### ASSIGNMENT
Spot each line in the records below where the word "size" occurs, then copy it.

### INFORMATION
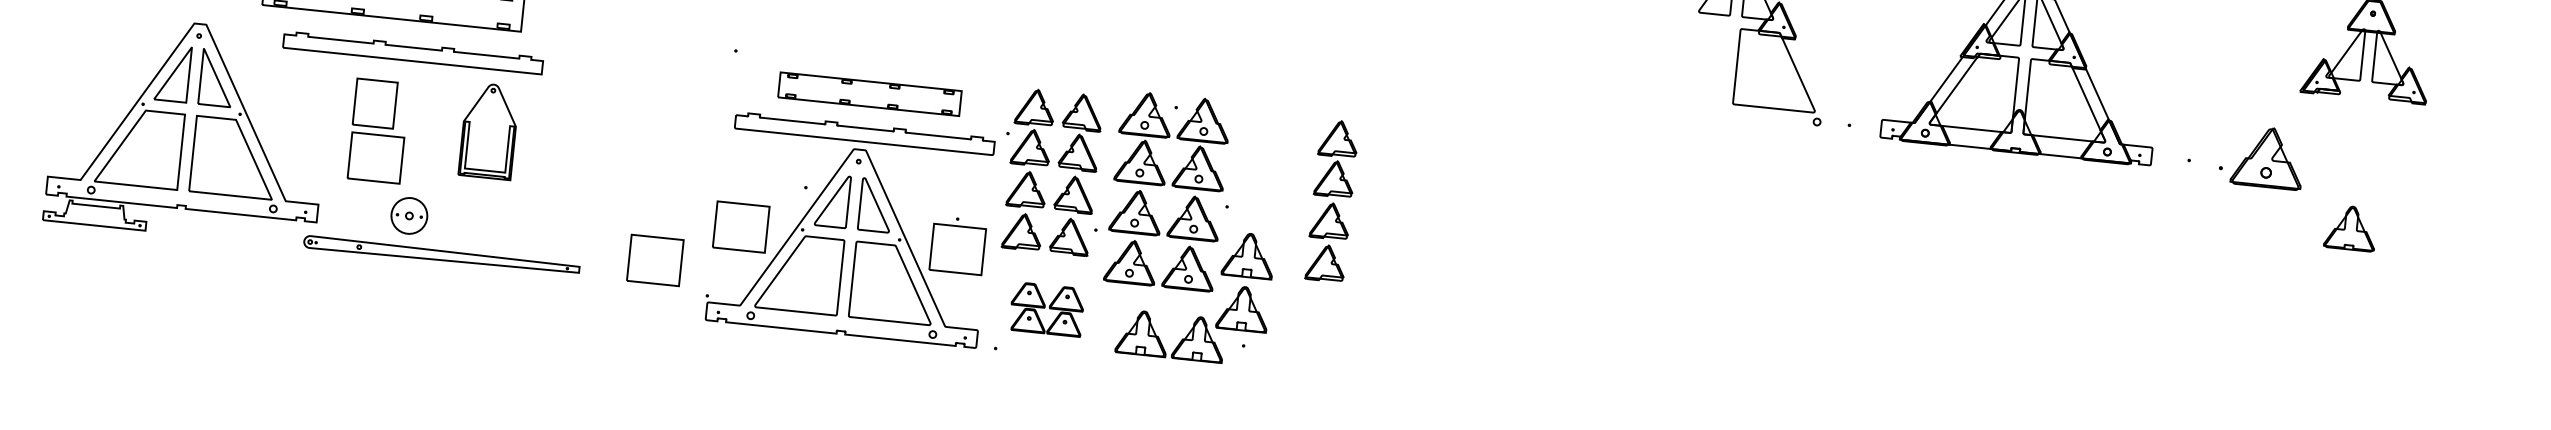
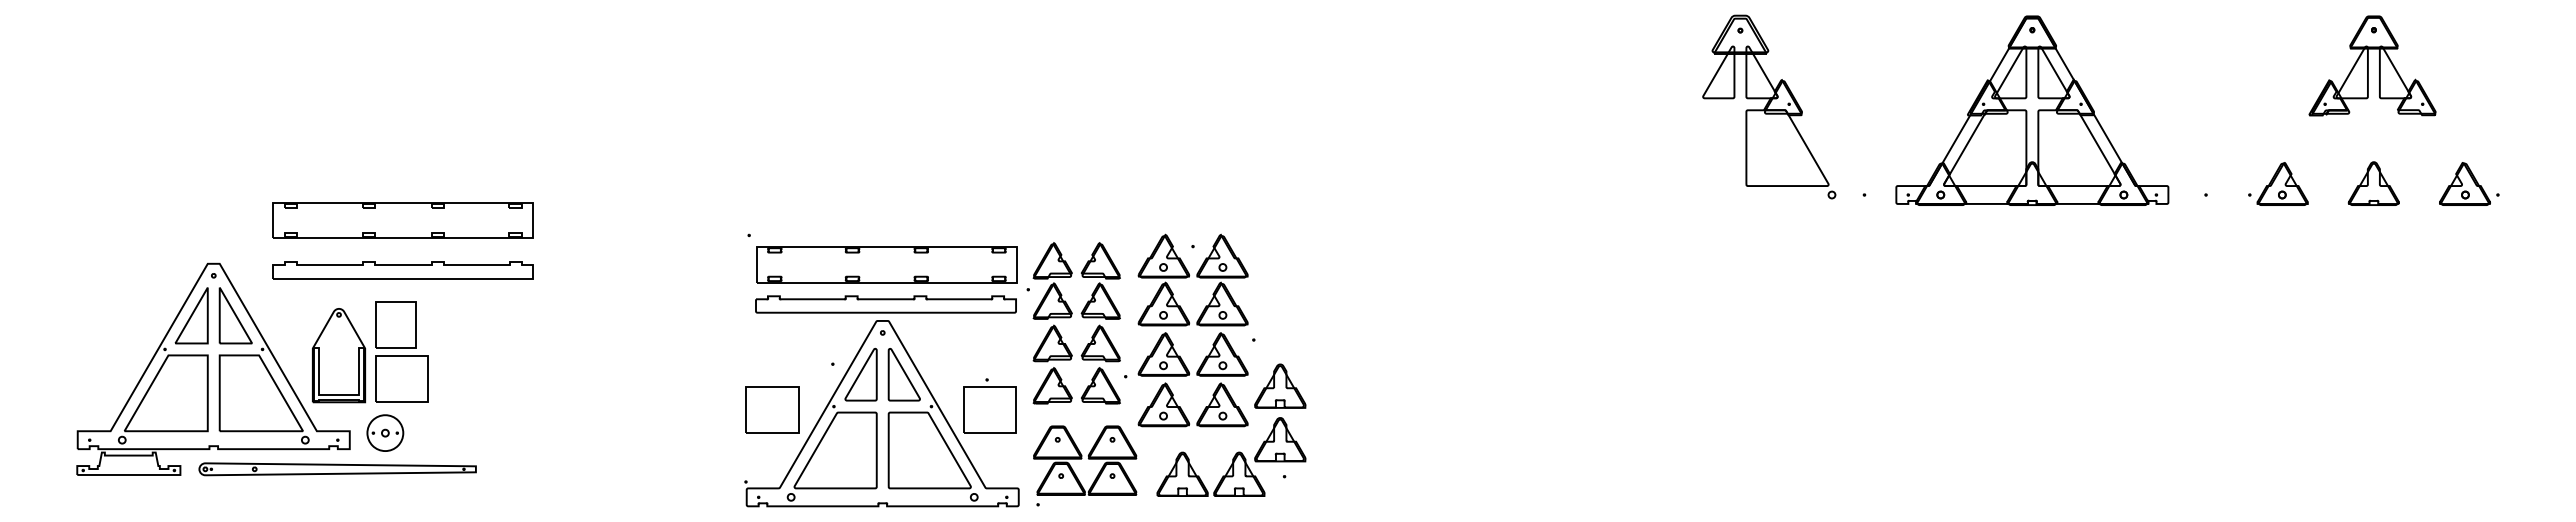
part: (412, 52) -> (402, 270), moved
part: (869, 93) -> (886, 264), size x1.43
part: (489, 131) -> (339, 355), moved
part: (2262, 156) -> (2278, 183), size x0.71
part: (2452, 176) -> (2469, 183), added
part: (1331, 201) -> (1357, 323), removed
part: (409, 215) -> (385, 432), moved
part: (2350, 227) -> (2373, 183), moved
part: (441, 255) -> (337, 469), moved
part: (655, 259) -> (690, 451), removed
part: (1047, 309) -> (1085, 460), size x1.43

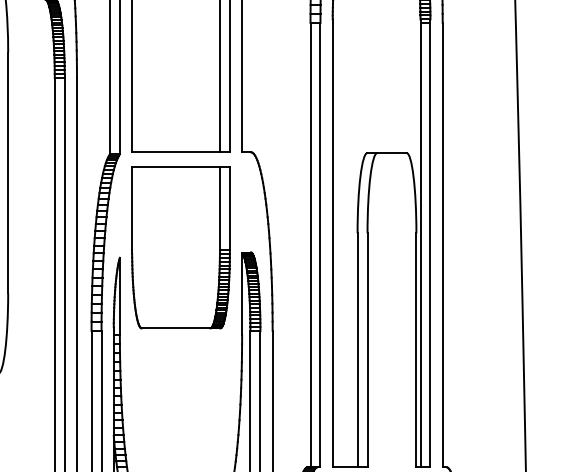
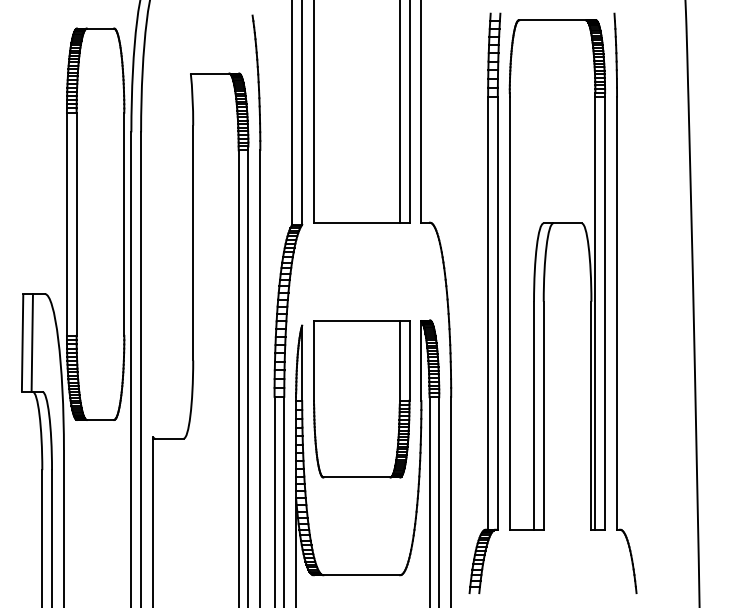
part: (180, 248) -> (361, 399), moved

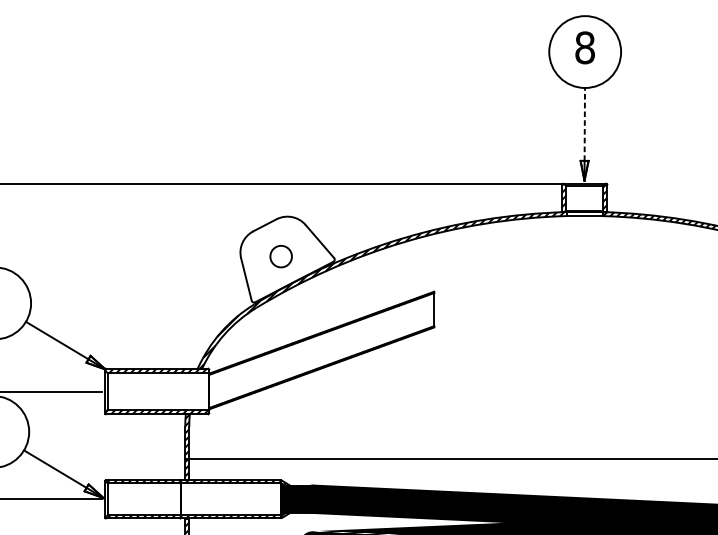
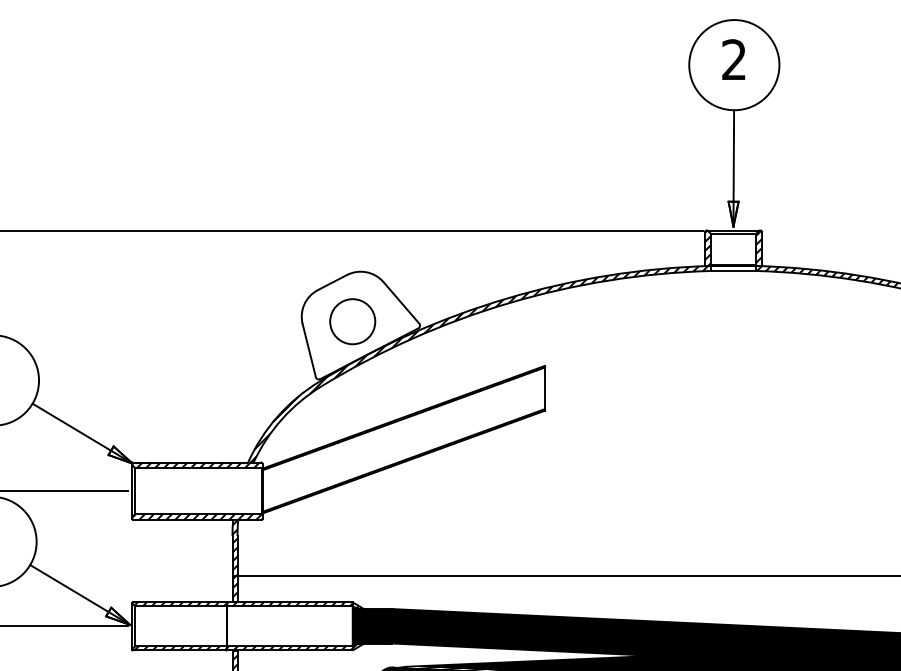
text: (585, 47) -> (734, 59), 8 -> 2
line: (584, 124) -> (733, 155), dashed -> solid
circle: (280, 256) -> (352, 321), size x1.67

### EXPECTED ANSWER
part: (869, 93) -> (886, 264), size x1.43
part: (2262, 156) -> (2278, 183), size x0.71
part: (1047, 309) -> (1085, 460), size x1.43
circle: (280, 256) -> (352, 321), size x1.67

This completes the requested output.